Our study went further to validate the prognostic effects of current T and N classification to advocate a more tailored TNM staging system. With the population-based analysis, our result surprisingly demonstrated that both the current N classification and the T classification failed to precisely predict the CSS, which was in correspondence with the conclusion from study of Wu Z et al[2]. We suggest that the LNR-based Nr classification is more useful in the CRNECs staging system than the current N classification system consulted to that of common colorectal carcinoma. LNR-based classification has been proved to be helpful in terms of the breast, stomach, colorectum and so on[10]. Based on the number of positive LNs, the classic N classification can be affected by the LNs yield, which may be influenced by the extent of surgical resection, the following pathological evaluation as well as the characteristics of the tumor. To the best of our knowledge, this is the first study to investigate the role of LNR and the corresponding TNM stage on CSS of CRNEC, and further successfully to advocate the LNR-based classification (Nr) as a better predictor of the CSS. Based on the new advocated Nr classification, a refined TNrM stage was proposed.
By using the PSM method, which has a number of potential advantages over more common matching techniques such as retaining all the samples, the analysis gave a robust conclusion by reducing the estimation bias and improving validity. Despite of the inherit defects, our study has several strengths. With a total of 251 patients who were identified as nonmetastatic CRNEC of large, small cell patients and precisely diagnosed CRNECs, this is the largest study to date that evaluates patients with CRNECs and their treatment outcomes. With these data, we are able to show that AC are not associated with survival in a large, national cohort.

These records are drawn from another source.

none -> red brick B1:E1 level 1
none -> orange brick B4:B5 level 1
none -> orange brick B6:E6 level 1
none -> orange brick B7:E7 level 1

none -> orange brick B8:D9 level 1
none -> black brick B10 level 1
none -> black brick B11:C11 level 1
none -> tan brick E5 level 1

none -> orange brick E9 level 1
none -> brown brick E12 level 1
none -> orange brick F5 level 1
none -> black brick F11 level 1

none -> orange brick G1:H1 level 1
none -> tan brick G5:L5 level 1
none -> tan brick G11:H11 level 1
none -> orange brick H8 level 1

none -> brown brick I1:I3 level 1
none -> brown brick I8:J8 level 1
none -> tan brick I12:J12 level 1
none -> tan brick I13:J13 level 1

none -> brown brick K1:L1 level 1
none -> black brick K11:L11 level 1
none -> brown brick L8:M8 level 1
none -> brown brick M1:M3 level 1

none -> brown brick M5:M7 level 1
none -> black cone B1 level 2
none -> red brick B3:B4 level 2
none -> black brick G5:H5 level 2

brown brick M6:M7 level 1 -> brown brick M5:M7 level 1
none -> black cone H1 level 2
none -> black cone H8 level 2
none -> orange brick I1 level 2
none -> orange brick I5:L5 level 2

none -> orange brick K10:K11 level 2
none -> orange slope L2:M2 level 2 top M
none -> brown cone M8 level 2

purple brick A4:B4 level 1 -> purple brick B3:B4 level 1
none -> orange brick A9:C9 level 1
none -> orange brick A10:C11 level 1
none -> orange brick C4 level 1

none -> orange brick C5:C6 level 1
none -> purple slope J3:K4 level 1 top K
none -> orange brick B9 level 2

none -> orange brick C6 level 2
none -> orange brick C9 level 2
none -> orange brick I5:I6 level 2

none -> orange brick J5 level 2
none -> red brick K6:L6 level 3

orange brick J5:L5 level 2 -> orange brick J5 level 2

However, our analysis is subject to limitations related to the nature of registry-derived data and the inherent selection bias given by the retrospective study when interpreting the findings. Unmeasured confounders still exist, despite of the effort that a PS-matched technique and a competing-risks model were used to minimize the bias. However, to the best of our knowledge, no randomized study is recruiting for this purpose which the effect of AC in patients with CRNECs is explored. Second, poorly differentiated NECs are characterized by a Ki-67 index > 50–60%[8]. However, the grading of NECs in the SEER database is mainly evaluated by tumor differentiation instead of on Ki-67 index which could not be identified. Third, there is no coding for recurrence as well as the types of chemotherapy in the SEER database, and the effect of AC may be influenced bearing it in mind that chemotherapy was classified even if it was interrupted before completion. So, it is unknown whether shortened or prolonged therapy may affect survival. Forth, there was a significant number of patients had < 12 lymph nodes examined in our cohort and SEER only collects data for overall survival (OS) rather than disease-specific survival (DFS).
In summary, by using the SEER dataset, our study revises survival based on the LNR and subsequently propose a new evidence-based stage grouping for CRNECs. The new TNrM stage more accurately predict survival of patients with CRNECs than the current AJCC N classification. Furthermore, the present study argues that AC was invalid for improving the survival of patients with nonmetastatic CRNECs following resection. Nevertheless, future work is still needed to externally verify the validation of the revised TNrM stage and the certain role of AC.